Imipramine reduces experimental pain.

In a homogeneous sample of 20 healthy male students, the analgesic effects of the tricyclic antidepressant imipramine (100 mg) were compared to those of the narcotic meperidine (150 mg) and a further tricyclic compound with assumed analgesic properties (fluradoline, 450 mg). Drugs were orally administered, using a placebo controlled, double-blind repeated measures Latin Square design. Phasic pain was induced by intracutaneous electrical shocks with random intensities and interstimulus intervals. Each stimulus block consisted of 80 stimuli and lasted for 20 min. Pain estimates, somatosensory evoked cerebral potentials (SSEPs) and power spectral density of the electroencephalogram (EEG) were measured under each drug condition.
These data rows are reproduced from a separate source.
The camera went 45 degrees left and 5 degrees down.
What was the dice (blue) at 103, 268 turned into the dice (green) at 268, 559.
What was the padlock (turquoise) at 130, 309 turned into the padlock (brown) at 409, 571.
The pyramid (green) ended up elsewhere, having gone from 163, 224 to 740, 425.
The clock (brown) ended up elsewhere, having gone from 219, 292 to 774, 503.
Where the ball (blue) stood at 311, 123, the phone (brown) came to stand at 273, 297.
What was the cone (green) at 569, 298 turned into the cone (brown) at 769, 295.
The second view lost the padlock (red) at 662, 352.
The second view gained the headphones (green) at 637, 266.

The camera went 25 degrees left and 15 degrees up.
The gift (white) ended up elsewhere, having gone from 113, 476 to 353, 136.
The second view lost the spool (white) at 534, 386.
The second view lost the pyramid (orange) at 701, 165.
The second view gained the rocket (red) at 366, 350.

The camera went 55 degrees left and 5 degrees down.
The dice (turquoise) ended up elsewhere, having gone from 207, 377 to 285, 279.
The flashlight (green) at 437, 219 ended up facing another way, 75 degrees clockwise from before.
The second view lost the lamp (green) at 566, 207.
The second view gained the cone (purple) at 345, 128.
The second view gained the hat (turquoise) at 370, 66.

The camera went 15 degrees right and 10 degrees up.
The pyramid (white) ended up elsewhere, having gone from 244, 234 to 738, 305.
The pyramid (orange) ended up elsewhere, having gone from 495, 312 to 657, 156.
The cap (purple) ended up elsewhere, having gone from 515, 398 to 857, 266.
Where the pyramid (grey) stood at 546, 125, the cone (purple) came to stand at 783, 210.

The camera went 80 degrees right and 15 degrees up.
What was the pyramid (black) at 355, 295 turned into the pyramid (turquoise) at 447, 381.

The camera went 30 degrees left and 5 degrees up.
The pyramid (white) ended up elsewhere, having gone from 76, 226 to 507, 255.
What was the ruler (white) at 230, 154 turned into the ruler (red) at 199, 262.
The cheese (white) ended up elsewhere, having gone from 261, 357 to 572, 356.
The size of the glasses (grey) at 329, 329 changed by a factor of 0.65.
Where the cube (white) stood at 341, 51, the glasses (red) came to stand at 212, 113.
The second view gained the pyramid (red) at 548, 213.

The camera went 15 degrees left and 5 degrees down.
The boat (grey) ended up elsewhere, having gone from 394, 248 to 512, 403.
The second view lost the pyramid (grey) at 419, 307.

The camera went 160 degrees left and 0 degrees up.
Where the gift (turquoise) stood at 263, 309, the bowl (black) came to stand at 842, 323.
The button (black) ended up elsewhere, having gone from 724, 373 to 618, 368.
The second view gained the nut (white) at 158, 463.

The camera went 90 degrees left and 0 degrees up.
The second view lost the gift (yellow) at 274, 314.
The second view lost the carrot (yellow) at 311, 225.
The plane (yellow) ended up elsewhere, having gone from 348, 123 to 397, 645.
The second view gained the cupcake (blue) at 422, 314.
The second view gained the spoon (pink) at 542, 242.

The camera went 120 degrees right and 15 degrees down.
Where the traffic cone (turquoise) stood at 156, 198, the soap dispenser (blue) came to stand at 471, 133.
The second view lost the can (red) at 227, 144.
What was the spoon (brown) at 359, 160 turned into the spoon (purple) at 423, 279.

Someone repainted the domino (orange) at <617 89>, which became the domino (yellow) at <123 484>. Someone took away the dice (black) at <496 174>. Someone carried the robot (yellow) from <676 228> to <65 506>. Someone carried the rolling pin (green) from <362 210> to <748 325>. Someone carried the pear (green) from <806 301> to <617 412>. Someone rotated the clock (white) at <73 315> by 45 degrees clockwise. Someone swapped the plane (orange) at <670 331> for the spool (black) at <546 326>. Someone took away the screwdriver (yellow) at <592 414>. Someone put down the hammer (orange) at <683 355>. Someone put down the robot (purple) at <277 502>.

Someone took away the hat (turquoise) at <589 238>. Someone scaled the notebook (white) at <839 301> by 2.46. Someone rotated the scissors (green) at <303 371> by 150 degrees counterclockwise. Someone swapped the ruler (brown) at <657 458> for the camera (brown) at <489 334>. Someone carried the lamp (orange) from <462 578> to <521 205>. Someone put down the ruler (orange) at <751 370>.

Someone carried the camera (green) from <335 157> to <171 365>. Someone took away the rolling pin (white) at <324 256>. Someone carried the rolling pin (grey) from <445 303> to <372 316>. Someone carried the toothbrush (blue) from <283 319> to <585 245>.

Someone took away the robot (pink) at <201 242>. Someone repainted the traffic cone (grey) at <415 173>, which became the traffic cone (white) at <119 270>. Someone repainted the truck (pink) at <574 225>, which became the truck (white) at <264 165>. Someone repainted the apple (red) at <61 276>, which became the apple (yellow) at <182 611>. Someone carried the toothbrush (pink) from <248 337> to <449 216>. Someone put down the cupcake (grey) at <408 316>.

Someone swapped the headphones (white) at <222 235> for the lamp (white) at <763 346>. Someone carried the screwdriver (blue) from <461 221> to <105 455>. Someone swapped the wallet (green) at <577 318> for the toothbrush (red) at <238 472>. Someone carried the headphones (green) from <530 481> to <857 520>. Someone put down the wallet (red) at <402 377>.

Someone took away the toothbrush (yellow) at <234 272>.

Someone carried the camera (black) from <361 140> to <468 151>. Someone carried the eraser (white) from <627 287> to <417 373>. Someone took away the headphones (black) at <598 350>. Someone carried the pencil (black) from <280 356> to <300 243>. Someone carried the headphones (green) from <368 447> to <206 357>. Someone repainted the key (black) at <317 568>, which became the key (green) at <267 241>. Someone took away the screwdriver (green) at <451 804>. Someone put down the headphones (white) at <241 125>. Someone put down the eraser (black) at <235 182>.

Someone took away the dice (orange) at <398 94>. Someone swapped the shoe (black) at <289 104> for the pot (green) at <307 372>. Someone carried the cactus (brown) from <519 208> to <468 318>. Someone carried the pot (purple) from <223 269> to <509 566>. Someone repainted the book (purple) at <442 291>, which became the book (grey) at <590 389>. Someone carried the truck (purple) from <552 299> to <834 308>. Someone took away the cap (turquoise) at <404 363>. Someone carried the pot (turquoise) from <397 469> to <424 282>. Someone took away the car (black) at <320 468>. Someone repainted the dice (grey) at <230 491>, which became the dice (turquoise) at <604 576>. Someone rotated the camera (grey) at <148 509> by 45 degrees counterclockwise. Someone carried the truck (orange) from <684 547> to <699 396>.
Under placebo, pain ratings and SSEP amplitudes were constant within the entire session lasting for approximately 4 h. Meperidine analgesia was evident within 30 min of drug application, reaching a maximum after about 90 min. Imipramine produced a comparable degree of pain reduction, however, with a delay of 2 h. Under both drugs, the decrease in pain ratings was accompanied by decreased amplitudes of the late components of the SSEP, as well as by a reduction in alpha activity and an enhancement of slow EEG waves. Effects of fluradoline on experimental pain could not be affirmed. These findings are discussed in terms of pain relief and decrease in vigilance.